Radial and Electron Correlation Effects for Helium and Some Helium Like Ions

Chapter

Abstract

The radial and electronic correlation effects for intra-electronic shell have been examined within two-electron system, helium atom, and compared with two helium like ions, Li+ and Be++ using the uncorrelated Hartree Fock wave function published by Clementi and Rotti (At Data Nucl Data Tables 14:177, 1974) and the correlated configuration interaction wave function published by Weiss (Phys Rev 122:1826, 1961). Some atomic properties have been studied to exam the radial correlation effects such as; (i) one-particle radial distribution function and one-particle expectation value when k=−2 to 2, (ii) two-particle radial distribution function and two-particle expectation value when k=−2 to 2, (iii) the inter-particle distribution function and inter-particle expectation value when k=−2 to 2, and, (iv) the partial distribution function.
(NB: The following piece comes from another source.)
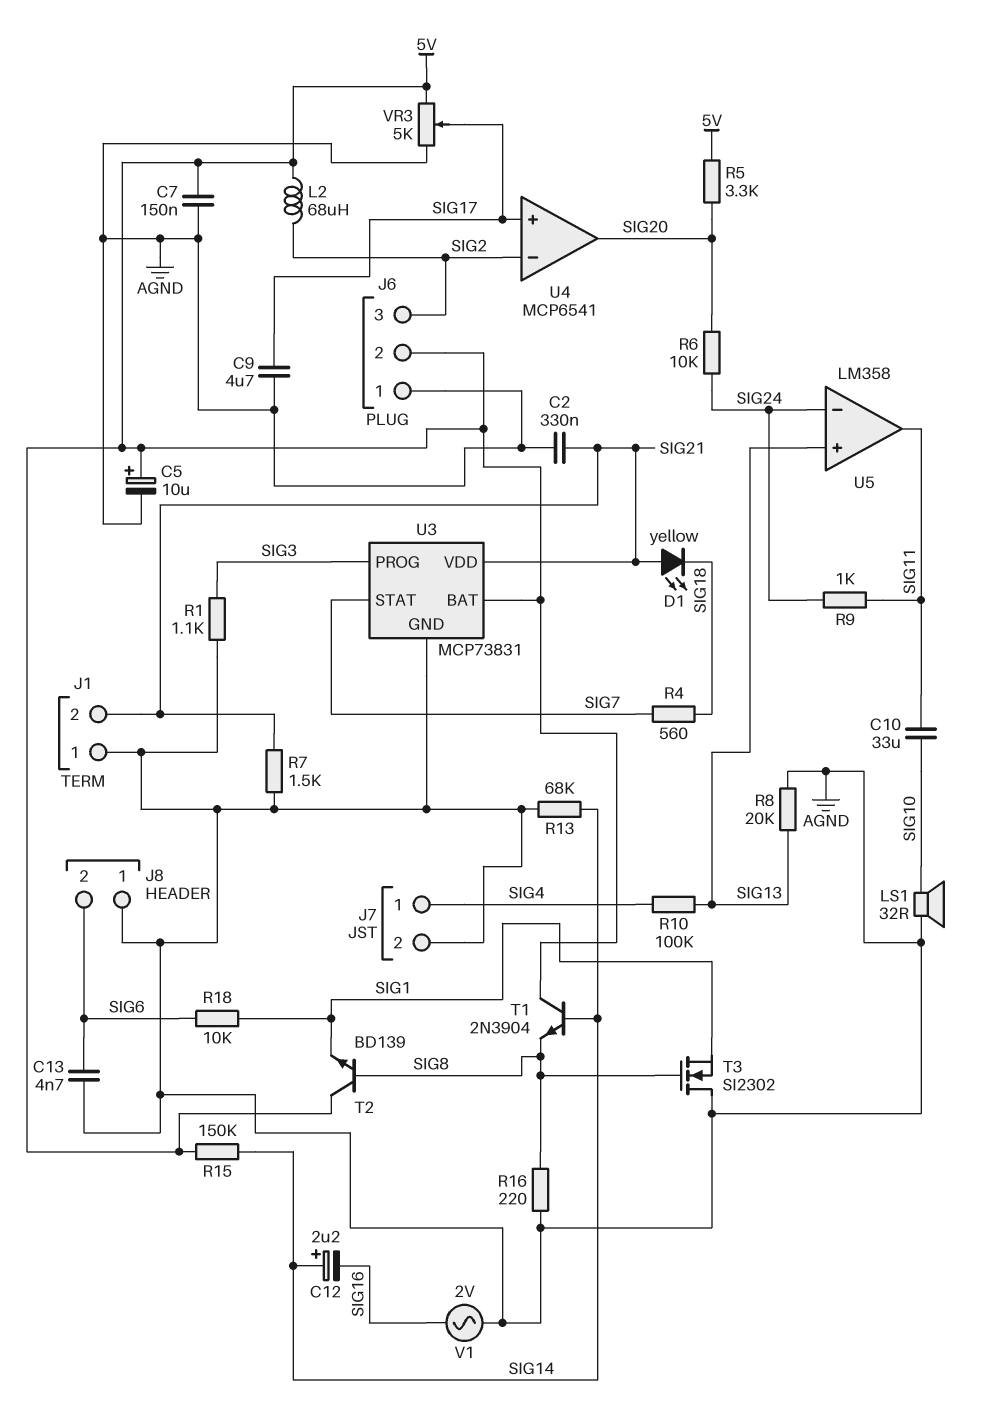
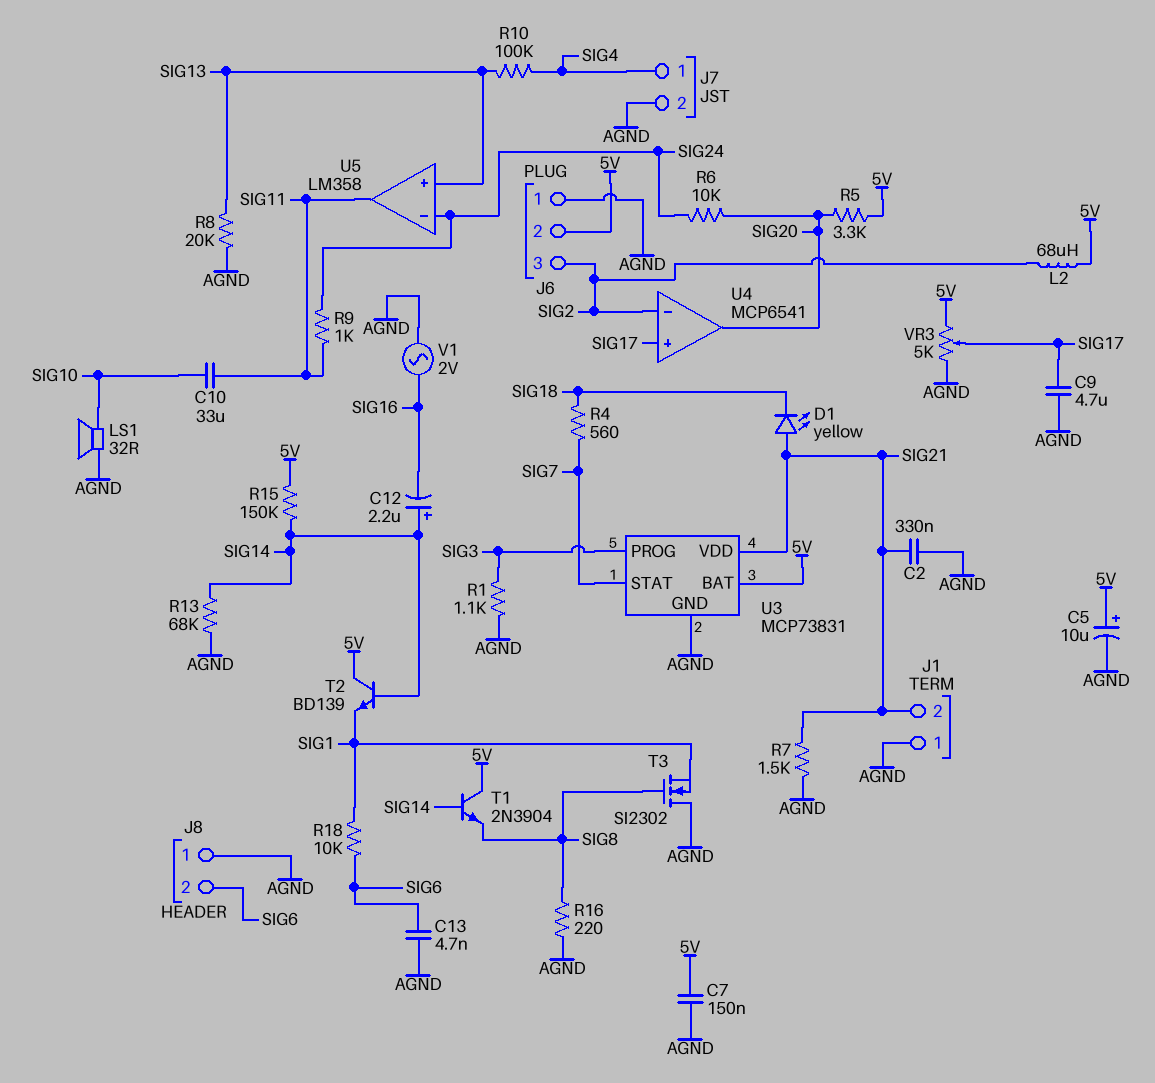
T2: NPN BD139 (B SIG8, C 5V, E SIG1) -> NPN BD139 (B SIG14, C 5V, E SIG1)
In addition to these atomic properties, coulomb hole, partial coulomb hole, the radial correlation for one and two-particles distribution function and the radial correlation energy are very important in studying the physical and chemical properties of these ions or atoms. The results were compared with that calculated in previous published work using partitioning technique.

Keywords

Radial Distribution Function Configuration Interaction Correlate Wave Function Radial Correlation Coulomb Hole 
These keywords were added by machine and not by the authors. This process is experimental and the keywords may be updated as the learning algorithm improves.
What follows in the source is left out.